I ended up sitting in one of the hard, wooden chairs, sipping my Frappucino. There was no window and my mind wouldn’t spin as always. That’s why I left Starbucks in a bad mood.

I paved my way through the mass of people, constantly bumping into someone (or someone into me). I wanted to say sorry but people didn’t even look up, didn’t seem to notice, just kept walking.
I was waiting for the train. The train station was crowded. The air smelled of cigarettes and sweat. Birds everywhere. My train arrived and I squeezed myself through the doors, elbow to elbow with a dozen other people. Quickly I took one of only few available seats. Right before the doors closed an elderly woman made her way into the train, leaning on her cane. All of a sudden everyone else was staring out of the window, pretending to not see the woman.
Have people always been this rude and ignorant?!
I gave her my seat and she smiled at me thankfully. 

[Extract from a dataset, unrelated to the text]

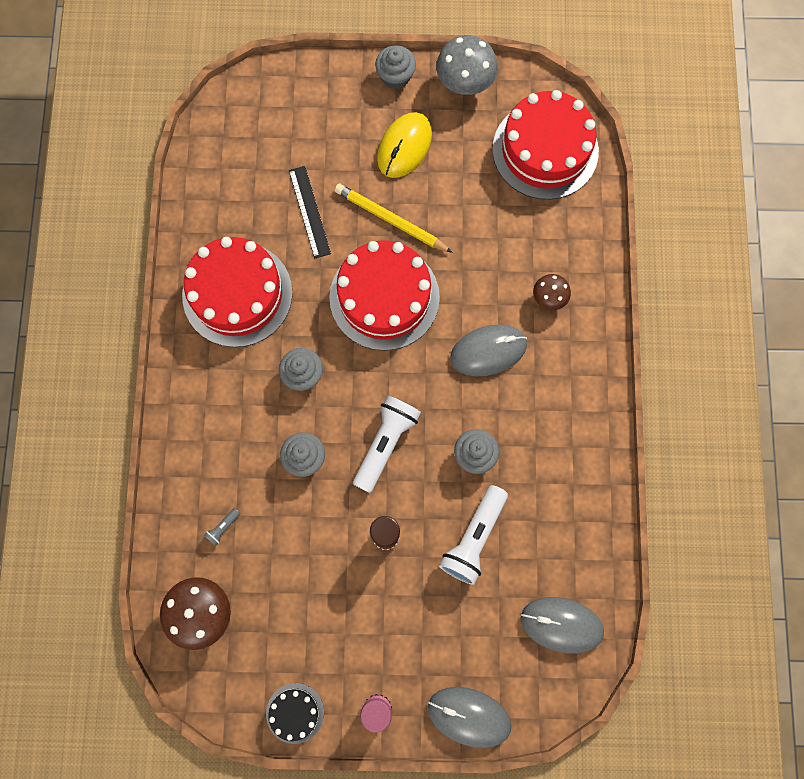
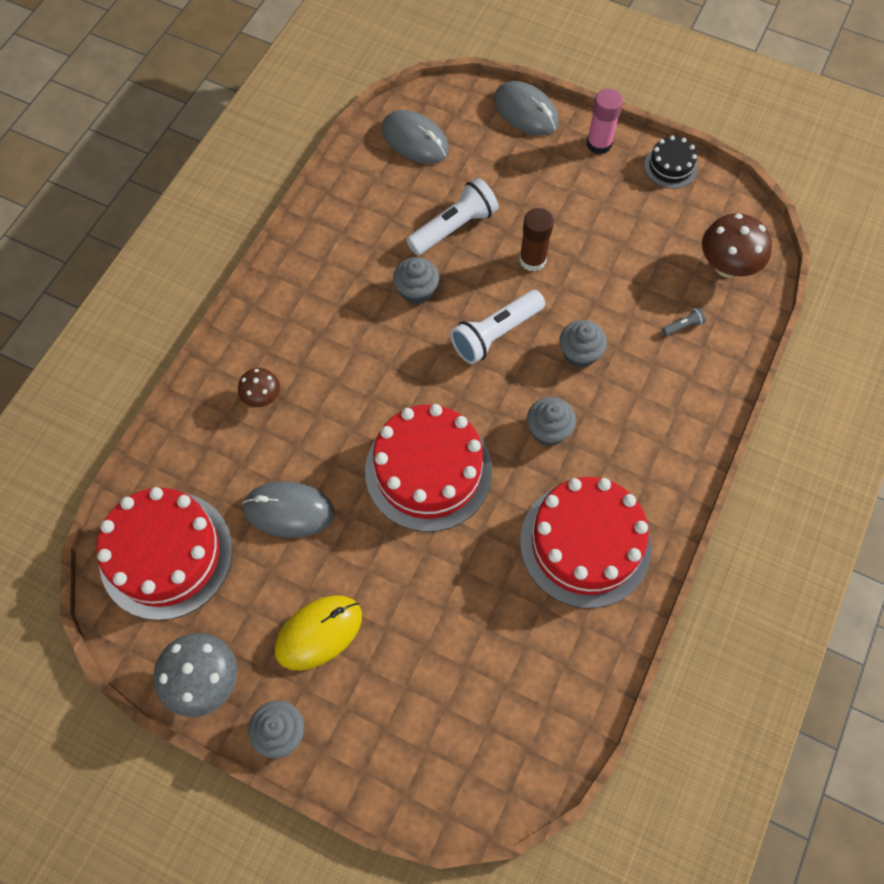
camera: 155 degrees left, 10 degrees down
(309, 212) = (465, 603): black ruler -> none
(390, 220) = (379, 552): yellow pencil -> none
(488, 351) = (351, 374): grey mouse -> grey mouse (289, 510)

People were standing in front of the doors when I had to get out. Somehow nobody heard my "excuse me, please" and nobody moved an inch. I literally had to shove people aside to get out. 
Confused and angry, I went home. 
I walked slowly through the little streets, passing hooting cars with enerved drivers, rude bycicle riders that didn't care to ring their bike bell, walking past unfriendly neighbours that didn't bother to smile back or say something. 

I feel trapped in this busy, fast world with its unfriendly and rude inhabitants. Right now I am wishing for nothing but wide open spaces so I can avoid people that don't bother to say they're sorry after stepping on my toes.  
I want to leave Europe in the fall, get away from the busy life and enjoy some nice days somewhere in the countryside. 
Any ideas?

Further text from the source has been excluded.